まさか、と思い玲の顔を覗くと目が合う。玲はなぜ見つめられているのかがわからないのか善逸ににっこりと笑顔を返した。無惨という存在を知らないままで生きていたら多分その笑顔で惚れていたであろう。まってほしい、俺には禰豆子ちゃんが……!!そう口を開けたとき、玲の足取りが止まった。

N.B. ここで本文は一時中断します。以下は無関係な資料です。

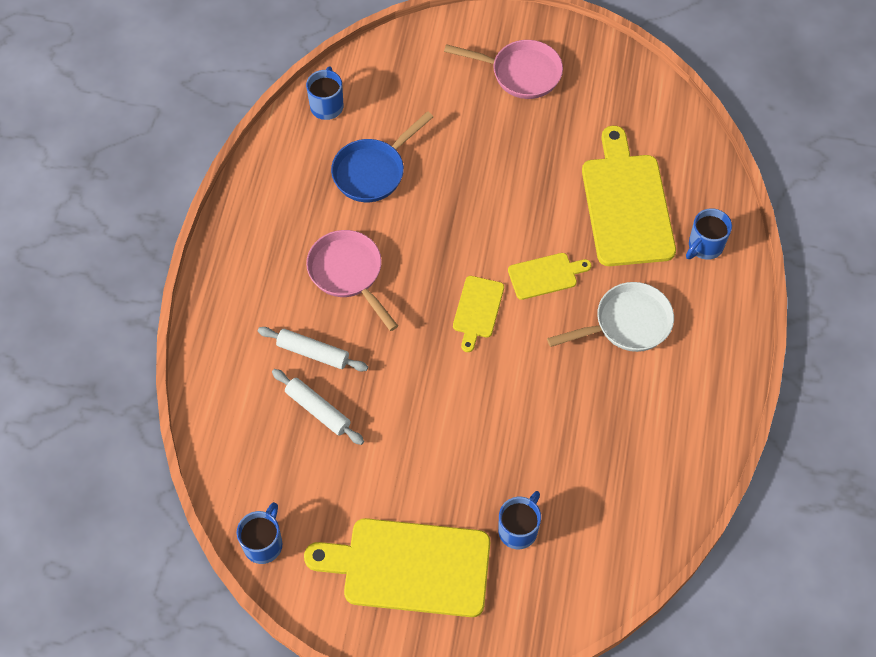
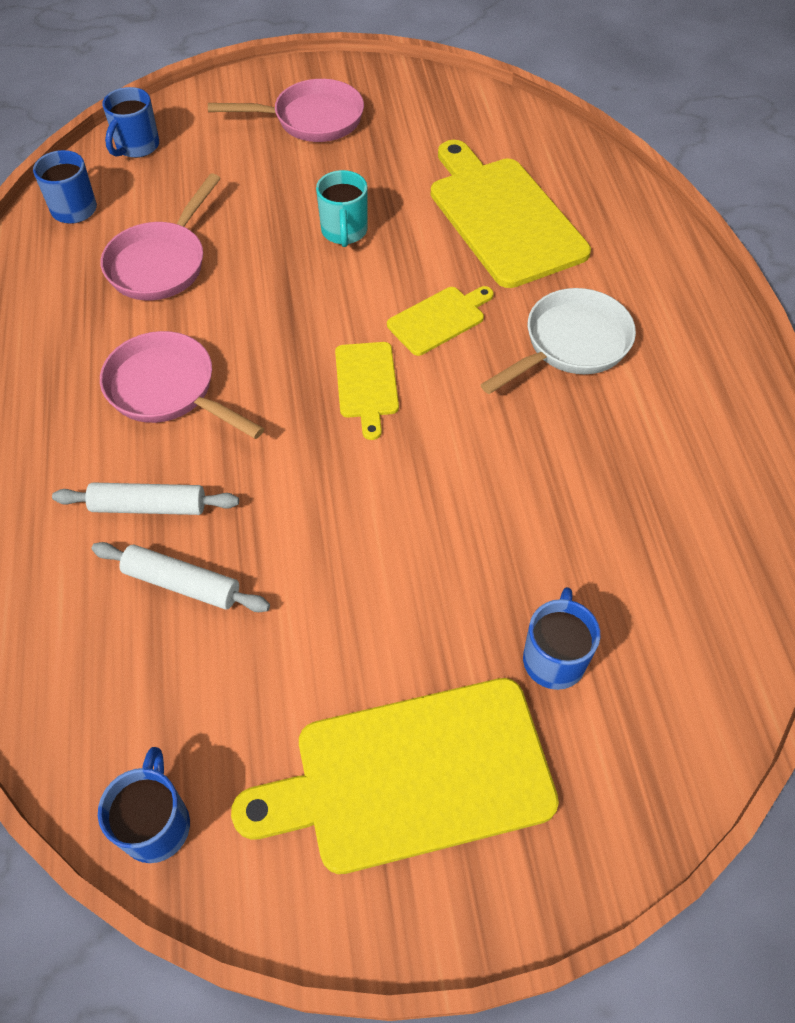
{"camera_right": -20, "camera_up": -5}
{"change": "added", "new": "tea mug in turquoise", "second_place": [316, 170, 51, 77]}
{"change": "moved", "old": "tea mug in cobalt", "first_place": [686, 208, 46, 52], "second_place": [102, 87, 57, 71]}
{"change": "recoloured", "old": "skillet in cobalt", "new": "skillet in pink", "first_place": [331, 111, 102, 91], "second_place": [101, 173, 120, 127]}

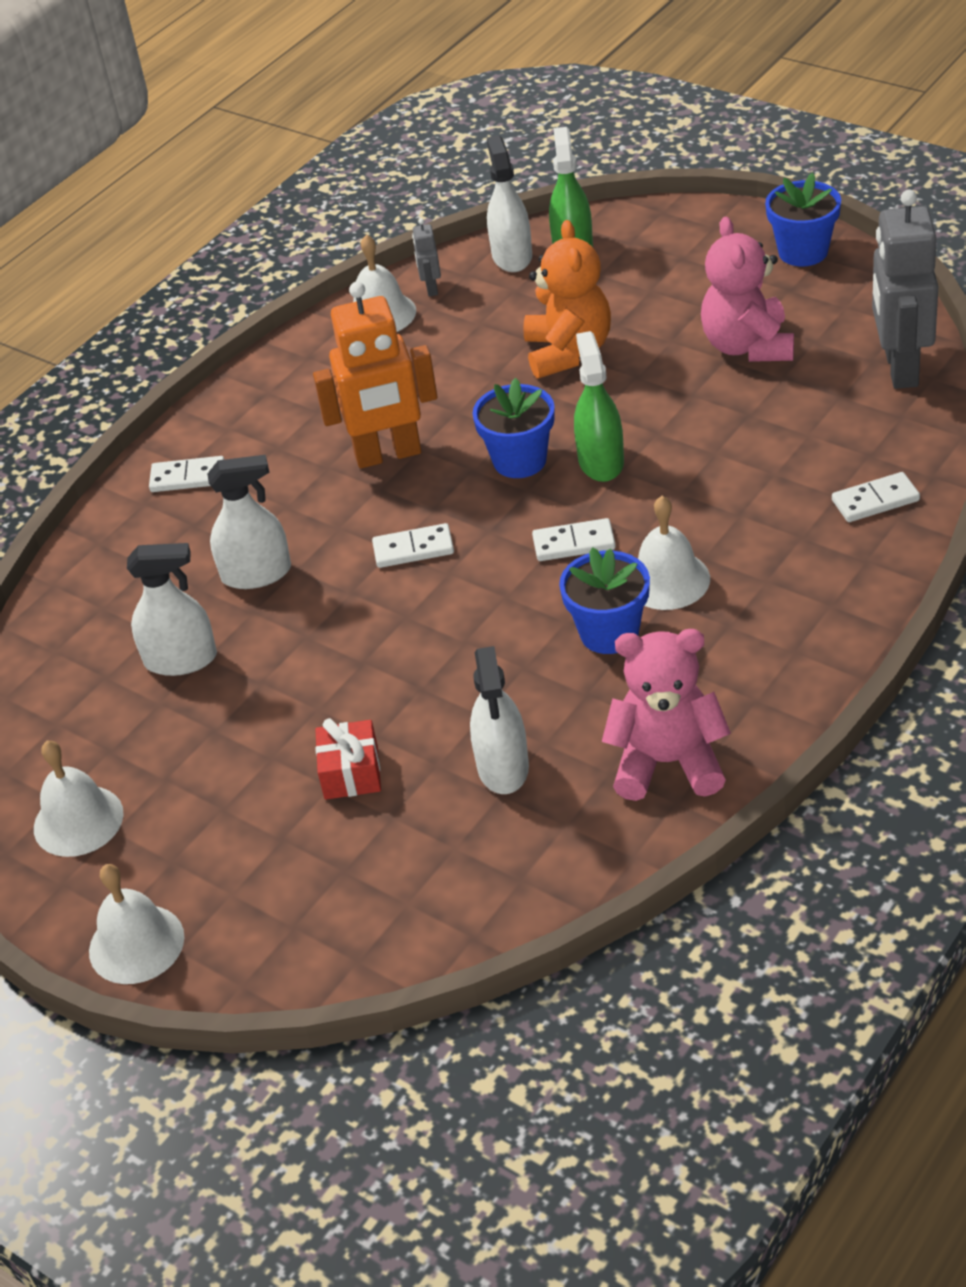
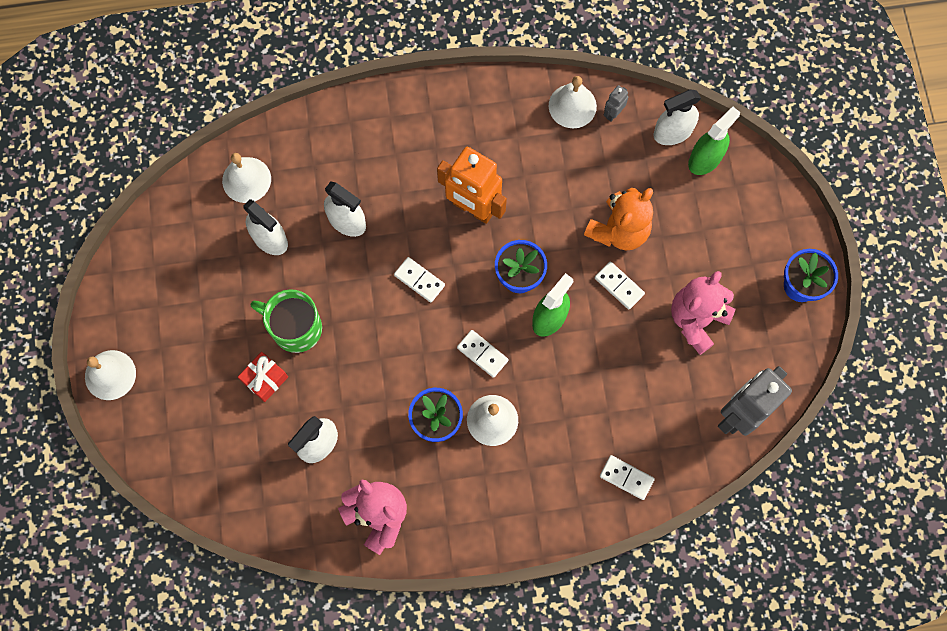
{"camera_right": 40, "camera_up": 30}
{"change": "added", "new": "tea mug in leaf-green", "second_place": [251, 289, 71, 64]}
{"change": "moved", "old": "school bell in white", "first_place": [34, 741, 90, 116], "second_place": [222, 153, 49, 50]}
{"change": "moved", "old": "domino tile in white", "first_place": [149, 456, 75, 36], "second_place": [595, 261, 50, 49]}
{"change": "turned", "old": "spray cleaner in white", "first_place": [487, 135, 45, 137], "second_place": [654, 89, 47, 56], "degrees": -150}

「つきましたよ、生徒会と風紀委員の合同会議はここでしかやらないので覚えておくと楽ですよ」
「えっ、あっ、ハイ!!ありがとうございます!」


俺はここで失礼します!ありがとうございました!そう大声で言って善逸は部屋に入る。よかった、なんとか間に合った。時間はまだ集合時間にはなっていなかった。本当に良かった……。そうおもい席に着こうと顔を上げた時、生徒会側に先ほどまで見ていた顔が一つ。


「何をしている、さっさと席につけ」
「ひぃっ!!」


今度こそ終わった……。なんでここに無惨がいるんだよ、そう叫びたくなるのを我慢して善逸は風紀委員の席に座った。やだもう帰りたい。むり。そう考えて風景に溶け込もうとしていると善逸よりも後に人がやってきた。よかった、自分以外に遅刻しそうになった子がいるんだなぁ、と、思いそのドアの方向を見ると先ほど分かれた玲であった。

玲は善逸に手を振りながら無惨に近づき、何か筒状のものを渡した。無惨はそれを二度見したかと思うと照れたように咳ばらいをし、玲に礼を述べる。えっ、てか、まって、なんで無惨からあんな心音が聞こえてくるのさ。聞きたくなかったんだけど。
善逸が二人の方向をぼーっと呆けるように眺めていると玲が再び善逸の方向を向いて、口元に人差し指を一本立てる。えっ、付き合ってないの!?とそんなことを考えながら玲のお願いに善逸は数回首を縦に振った。


「じゃあね、無惨。いつも通りの場所で」
「……あぁ」


今見たぞ無惨、お前がその固い表情が緩んだのを見たぞ。善逸は叫びたくなるのを精一杯我慢して机に伏した。
えっなにあれ、あれで付き合ってないの。マジで?と善逸は心の中で大きく叫ぶ。なんで本当にあれで付き合ってないの、卑怯過ぎない?どこの少女漫画かよ。そんなことを考えていた善逸はこの会議に集中できず、のちに冨岡先生に怒られることを知らない。

そして、その数か月後に絶対に無惨からもらったであろう簪を嬉しそうにつけている玲を見かけ、末永く爆発しろと汚い高音をまき散らす自分がいることもまだ知らないのである。